Antes de um drama, Branagh já havia realizado em 1993 uma comédia de humor escrachado nos moldes acima citados, com a adaptação homônima de “Muito Barulho por Nada”, também de Shakespeare. Kate Beckinsale, Emma Thompson, Denzel Washington e Keanu Reeves vivem a história de um príncipe siciliano que procura a mulher dos seus sonhos em um vilarejo desconhecido. Aqui, também, o público pode conhecer, antes dos protagonistas, o nicho invejoso de antagonistas da trama.

Em 1994, o diretor decidiu partir para a adaptação de outra obra famosa: “Frankenstein”, escrito em 1818 pela britânica Mary Shelley. Branagh reuniu Robert de Niro e Helena Bonham Carter na renovação estética dessa história secular e o resultado foi um espetáculo visual concebido pela eficiência da direção de arte, maquiagem, fotografia e figurinos. Com diálogos escassos e força concentrada na capacidade gestual de seus atores, o “Frankenstein” de Branagh parece o ponto de convergência entre todas as influências que moldaram seu trabalho.

Desde 1996, quando lançou “Hamlet”, o diretor não voltou aos cinemas na direção de nenhum filme de destaque.

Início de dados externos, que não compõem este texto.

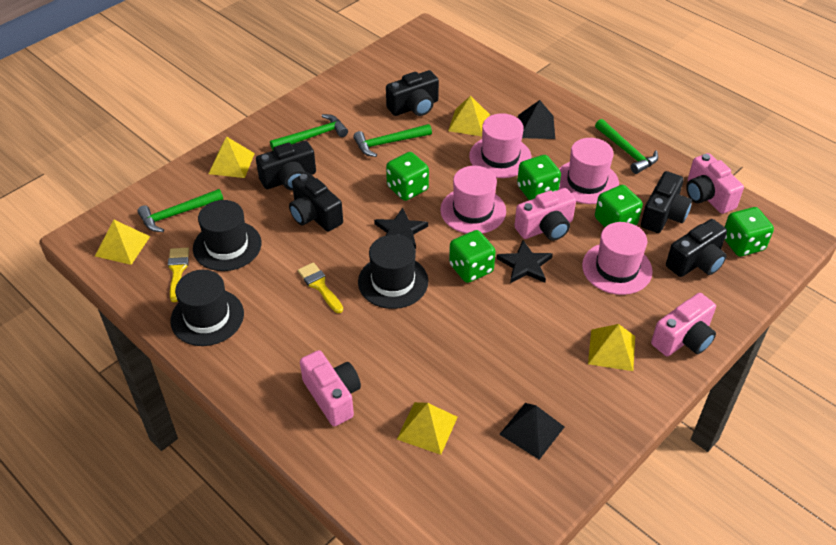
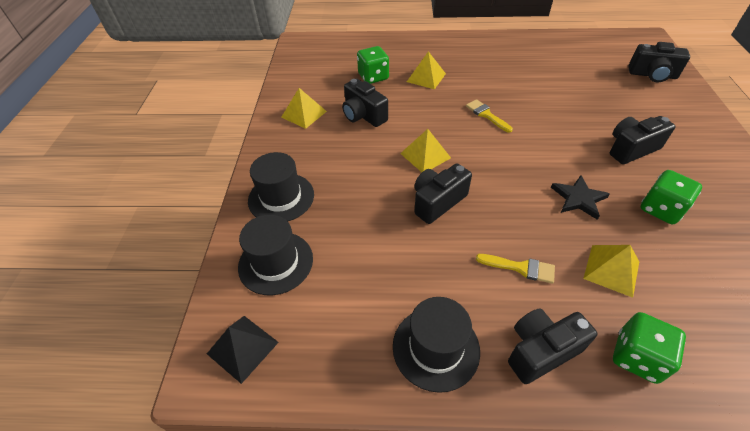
black pyramid: 2 -> 1
black star: 2 -> 1
green dice: 5 -> 3
green hammer: 4 -> 0
pink camera: 4 -> 0
pink hat: 4 -> 0
yellow pyramid: 5 -> 4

No período em que suas câmeras permaneceram quase ociosas, Branagh se dedicou ao outro lado de sua carreira: a atuação. O britânico já possuía experiências na frente das câmeras desde a década de 80, quando atuou em seriados ingleses de pouco reconhecimento. Após aparecer em seus próprios títulos, “Henrique V”, “Voltar a Morrer” e os já citados “Muito Barulho por Nada”, “Frankenstein” e “Hamlet”, Branagh se sentiu preparado para assumir os projetos mais ambiciosos de outros diretores.
Em 1995 ele trabalhou com Oliver Parker em “Othello” (mais uma adaptação de Shakespeare), em 1998 foi protagonista de “Celebridades”, filme de Woody Allen, e em 1999 estrelou, ao lado de Will Smith, a comédia “As Loucas Aventuras de James West”. Seu papel de maior destaque como ator talvez tenha sido o bruxo celebridade Gilderoy Lockhart, em “Harry Potter e a Câmara Secreta”.


 
Branagh em cena com Daniel Radcliffe e Rupert Grint.

Com “Thor”, o diretor tem a oportunidade de realizar aquele que seria, de longe, seu projeto mais visado. Se a mistura de teatro, super-heróis e mitologia for bem sucedida, Branagh terá dado um grande passo em direção ao reconhecimento do grande público.


Branagh nos sets de “Thor”.

Para nós, ver nos cinemas uma estética original e atraente sempre será interessante.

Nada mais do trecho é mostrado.